An Empirical Validation of Cognitive Complexity as a Measure of Source Code Understandability

Background: Developers spend a lot of their time on understanding source code. Static code analysis tools can draw attention to code that is difficult for developers to understand. However, most of the findings are based on non-validated metrics, which can lead to confusion and code that is hard to understand not being identified. Aims: In this work, we validate a metric called Cognitive Complexity which was explicitly designed to measure code understandability and which is already widely used due to its integration in well-known static code analysis tools. Method: We conducted a systematic literature search to obtain data sets from studies which measured code understandability.
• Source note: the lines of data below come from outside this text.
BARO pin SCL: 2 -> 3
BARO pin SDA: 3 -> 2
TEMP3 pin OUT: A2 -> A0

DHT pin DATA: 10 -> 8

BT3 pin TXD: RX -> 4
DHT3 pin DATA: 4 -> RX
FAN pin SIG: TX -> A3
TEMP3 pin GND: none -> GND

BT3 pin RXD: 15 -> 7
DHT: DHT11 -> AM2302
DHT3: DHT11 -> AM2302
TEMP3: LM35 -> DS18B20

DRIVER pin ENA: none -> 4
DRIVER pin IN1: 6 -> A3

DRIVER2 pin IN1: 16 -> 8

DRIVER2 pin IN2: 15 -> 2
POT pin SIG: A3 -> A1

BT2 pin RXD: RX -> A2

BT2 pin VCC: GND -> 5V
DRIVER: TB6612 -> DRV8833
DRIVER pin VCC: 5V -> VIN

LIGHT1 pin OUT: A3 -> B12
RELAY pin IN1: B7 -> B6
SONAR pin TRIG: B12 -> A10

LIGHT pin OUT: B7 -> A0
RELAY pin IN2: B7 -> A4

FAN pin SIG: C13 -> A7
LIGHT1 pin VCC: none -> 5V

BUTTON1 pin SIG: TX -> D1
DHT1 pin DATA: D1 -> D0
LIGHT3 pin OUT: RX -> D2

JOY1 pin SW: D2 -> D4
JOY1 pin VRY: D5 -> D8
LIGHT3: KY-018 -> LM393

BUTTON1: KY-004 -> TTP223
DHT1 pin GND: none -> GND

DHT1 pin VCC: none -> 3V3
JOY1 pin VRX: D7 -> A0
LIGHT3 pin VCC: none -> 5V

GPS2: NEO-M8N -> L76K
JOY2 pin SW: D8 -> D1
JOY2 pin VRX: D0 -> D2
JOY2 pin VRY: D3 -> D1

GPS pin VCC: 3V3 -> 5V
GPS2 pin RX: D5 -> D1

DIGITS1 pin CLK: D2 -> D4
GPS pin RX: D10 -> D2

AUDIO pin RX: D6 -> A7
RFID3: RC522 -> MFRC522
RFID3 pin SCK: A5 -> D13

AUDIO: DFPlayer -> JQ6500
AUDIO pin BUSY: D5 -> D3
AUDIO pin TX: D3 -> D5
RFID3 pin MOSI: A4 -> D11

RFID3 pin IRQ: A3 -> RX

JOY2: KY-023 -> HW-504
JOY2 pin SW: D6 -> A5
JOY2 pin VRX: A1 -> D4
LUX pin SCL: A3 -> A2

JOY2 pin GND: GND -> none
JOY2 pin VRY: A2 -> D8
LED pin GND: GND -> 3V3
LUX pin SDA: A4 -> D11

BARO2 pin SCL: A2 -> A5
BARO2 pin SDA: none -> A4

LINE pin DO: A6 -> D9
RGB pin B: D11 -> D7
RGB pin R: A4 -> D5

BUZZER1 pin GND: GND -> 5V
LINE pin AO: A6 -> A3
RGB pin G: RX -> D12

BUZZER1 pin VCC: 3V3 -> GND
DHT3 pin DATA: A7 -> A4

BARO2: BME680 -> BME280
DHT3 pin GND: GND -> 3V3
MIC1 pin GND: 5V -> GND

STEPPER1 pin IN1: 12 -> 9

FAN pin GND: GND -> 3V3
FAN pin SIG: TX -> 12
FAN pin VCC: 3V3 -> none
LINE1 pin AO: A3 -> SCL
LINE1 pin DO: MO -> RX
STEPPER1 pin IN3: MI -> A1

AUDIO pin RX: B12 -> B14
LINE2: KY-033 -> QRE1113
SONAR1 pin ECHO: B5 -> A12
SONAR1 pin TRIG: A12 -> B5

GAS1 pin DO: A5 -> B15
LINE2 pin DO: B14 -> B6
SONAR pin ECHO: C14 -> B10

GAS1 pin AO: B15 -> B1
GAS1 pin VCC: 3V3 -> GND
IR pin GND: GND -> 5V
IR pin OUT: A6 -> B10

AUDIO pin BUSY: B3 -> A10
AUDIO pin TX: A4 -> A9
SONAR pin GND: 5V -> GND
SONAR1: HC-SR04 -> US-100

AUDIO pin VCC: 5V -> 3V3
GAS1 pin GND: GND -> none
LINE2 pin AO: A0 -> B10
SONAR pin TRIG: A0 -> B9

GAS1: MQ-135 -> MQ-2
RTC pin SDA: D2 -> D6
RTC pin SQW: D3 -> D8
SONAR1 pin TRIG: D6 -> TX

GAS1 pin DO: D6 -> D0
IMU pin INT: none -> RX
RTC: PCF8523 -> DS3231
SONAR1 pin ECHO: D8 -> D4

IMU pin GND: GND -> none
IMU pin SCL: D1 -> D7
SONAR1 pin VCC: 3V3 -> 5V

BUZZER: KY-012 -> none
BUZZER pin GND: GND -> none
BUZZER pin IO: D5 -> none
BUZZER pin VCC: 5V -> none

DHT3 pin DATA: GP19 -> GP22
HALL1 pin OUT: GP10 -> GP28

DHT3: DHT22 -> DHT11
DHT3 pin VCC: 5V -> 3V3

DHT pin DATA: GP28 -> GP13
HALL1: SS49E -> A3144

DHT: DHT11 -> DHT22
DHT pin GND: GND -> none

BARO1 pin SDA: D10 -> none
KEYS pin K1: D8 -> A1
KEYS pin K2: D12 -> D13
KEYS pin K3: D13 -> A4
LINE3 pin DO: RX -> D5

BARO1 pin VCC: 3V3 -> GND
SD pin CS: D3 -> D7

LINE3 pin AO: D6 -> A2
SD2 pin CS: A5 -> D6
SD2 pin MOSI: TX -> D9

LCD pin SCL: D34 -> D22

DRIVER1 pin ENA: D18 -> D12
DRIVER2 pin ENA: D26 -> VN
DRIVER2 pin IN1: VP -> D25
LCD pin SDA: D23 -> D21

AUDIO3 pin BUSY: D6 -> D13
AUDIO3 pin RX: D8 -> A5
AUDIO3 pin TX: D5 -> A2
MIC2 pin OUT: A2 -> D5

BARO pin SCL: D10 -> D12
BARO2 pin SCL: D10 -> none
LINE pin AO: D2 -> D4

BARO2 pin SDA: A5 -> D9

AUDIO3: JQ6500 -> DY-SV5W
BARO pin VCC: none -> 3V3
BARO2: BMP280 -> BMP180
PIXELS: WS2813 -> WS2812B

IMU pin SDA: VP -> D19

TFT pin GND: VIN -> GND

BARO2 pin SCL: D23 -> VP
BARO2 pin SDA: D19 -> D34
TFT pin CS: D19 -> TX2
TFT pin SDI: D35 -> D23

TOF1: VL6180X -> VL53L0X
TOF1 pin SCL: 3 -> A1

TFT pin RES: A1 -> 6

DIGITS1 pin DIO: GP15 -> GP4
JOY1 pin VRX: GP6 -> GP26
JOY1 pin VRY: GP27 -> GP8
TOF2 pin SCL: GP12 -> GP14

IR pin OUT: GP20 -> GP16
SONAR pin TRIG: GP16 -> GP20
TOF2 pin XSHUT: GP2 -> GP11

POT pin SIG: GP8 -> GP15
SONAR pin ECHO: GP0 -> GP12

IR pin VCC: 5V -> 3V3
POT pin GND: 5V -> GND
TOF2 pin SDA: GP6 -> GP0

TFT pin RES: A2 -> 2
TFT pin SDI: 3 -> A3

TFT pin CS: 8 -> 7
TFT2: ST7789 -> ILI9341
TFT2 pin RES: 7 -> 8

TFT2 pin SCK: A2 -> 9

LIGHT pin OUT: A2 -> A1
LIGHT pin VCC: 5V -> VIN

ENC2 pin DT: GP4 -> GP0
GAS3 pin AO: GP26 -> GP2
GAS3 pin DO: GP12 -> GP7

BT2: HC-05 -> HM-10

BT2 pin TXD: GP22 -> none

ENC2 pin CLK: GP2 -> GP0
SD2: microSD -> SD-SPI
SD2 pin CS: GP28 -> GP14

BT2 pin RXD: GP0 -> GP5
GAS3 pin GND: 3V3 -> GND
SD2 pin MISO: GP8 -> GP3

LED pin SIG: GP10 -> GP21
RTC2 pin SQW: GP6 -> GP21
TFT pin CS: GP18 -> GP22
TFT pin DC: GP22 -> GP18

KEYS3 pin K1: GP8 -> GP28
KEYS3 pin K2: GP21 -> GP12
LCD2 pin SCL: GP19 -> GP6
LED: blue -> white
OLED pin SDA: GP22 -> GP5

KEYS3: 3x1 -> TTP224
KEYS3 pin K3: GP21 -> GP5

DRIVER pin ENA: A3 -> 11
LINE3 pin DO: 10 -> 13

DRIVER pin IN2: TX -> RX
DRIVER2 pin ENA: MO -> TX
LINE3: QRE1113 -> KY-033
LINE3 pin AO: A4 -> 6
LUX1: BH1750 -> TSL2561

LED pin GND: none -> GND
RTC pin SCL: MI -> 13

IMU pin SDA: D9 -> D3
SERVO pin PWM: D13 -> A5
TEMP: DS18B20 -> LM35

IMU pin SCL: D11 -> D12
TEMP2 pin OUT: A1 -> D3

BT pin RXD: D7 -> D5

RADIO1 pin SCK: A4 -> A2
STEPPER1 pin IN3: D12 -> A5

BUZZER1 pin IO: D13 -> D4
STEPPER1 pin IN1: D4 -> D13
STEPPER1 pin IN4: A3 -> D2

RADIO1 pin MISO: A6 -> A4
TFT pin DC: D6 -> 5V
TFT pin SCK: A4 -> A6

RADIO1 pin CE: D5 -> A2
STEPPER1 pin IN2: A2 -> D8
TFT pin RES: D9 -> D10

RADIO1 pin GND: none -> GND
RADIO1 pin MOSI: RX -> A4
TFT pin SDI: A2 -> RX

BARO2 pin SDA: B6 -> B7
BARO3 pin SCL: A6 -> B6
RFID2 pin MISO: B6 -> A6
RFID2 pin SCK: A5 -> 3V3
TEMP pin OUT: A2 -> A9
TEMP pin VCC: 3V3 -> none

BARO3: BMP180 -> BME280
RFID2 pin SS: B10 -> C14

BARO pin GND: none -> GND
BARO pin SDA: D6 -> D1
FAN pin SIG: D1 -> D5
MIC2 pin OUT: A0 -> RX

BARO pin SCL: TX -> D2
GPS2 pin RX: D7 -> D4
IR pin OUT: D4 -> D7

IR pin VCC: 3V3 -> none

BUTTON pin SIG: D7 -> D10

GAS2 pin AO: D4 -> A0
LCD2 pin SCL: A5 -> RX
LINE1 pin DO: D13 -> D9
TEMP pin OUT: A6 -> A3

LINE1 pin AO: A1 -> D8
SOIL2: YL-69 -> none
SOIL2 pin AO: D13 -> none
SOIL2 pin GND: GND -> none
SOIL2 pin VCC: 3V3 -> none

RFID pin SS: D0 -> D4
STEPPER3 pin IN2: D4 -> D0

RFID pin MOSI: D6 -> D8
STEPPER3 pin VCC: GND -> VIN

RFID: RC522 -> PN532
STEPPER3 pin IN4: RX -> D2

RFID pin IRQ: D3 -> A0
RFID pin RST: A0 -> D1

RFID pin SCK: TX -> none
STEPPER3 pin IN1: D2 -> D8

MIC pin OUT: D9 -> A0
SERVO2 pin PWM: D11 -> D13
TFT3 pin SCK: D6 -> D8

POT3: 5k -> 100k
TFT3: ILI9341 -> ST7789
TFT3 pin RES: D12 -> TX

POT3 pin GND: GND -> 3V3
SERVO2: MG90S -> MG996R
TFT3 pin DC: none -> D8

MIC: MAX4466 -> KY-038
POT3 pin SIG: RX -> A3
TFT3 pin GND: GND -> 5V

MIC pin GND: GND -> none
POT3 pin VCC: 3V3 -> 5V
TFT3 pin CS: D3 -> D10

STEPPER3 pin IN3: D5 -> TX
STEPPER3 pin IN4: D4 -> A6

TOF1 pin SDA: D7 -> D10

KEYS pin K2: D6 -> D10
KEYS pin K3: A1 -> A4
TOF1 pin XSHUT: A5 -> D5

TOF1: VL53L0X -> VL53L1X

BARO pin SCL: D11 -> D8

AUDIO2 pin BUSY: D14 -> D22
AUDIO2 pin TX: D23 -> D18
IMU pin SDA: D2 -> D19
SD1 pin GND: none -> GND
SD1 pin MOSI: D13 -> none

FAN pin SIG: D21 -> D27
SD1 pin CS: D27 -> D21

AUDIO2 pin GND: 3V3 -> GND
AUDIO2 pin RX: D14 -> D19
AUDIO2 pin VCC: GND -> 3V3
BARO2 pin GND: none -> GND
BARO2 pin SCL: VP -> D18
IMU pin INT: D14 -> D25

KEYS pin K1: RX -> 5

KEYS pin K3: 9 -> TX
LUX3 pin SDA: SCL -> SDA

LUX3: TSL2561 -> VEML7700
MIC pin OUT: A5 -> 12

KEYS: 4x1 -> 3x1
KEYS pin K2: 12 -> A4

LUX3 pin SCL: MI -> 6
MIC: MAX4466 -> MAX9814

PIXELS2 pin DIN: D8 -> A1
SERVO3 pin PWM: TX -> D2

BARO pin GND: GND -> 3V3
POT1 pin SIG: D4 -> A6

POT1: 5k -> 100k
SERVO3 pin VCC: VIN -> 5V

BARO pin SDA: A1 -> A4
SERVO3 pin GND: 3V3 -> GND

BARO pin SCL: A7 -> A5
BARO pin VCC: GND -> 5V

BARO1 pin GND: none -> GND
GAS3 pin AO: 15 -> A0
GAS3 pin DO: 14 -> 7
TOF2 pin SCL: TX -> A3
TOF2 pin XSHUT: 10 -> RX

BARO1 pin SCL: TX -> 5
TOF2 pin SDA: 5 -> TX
This way we obtained about 24,000 understandability evaluations of 427 code snippets. We calculated the correlations of these measurements with the corresponding metric values and statistically summarized the correlation coefficients through a meta-analysis. Results: Cognitive Complexity positively correlates with comprehension time and subjective ratings of understandability. The metric showed mixed results for the correlation with the correctness of comprehension tasks and with physiological measures. Conclusions: It is the first validated and solely code-based metric which is able to reflect at least some aspects of code understandability. Moreover, due to its methodology, this work shows that code understanding is currently measured in many different ways, which we also do not know how they are related. This makes it difficult to compare the results of individual studies as well as to develop a metric that measures code understanding in all its facets.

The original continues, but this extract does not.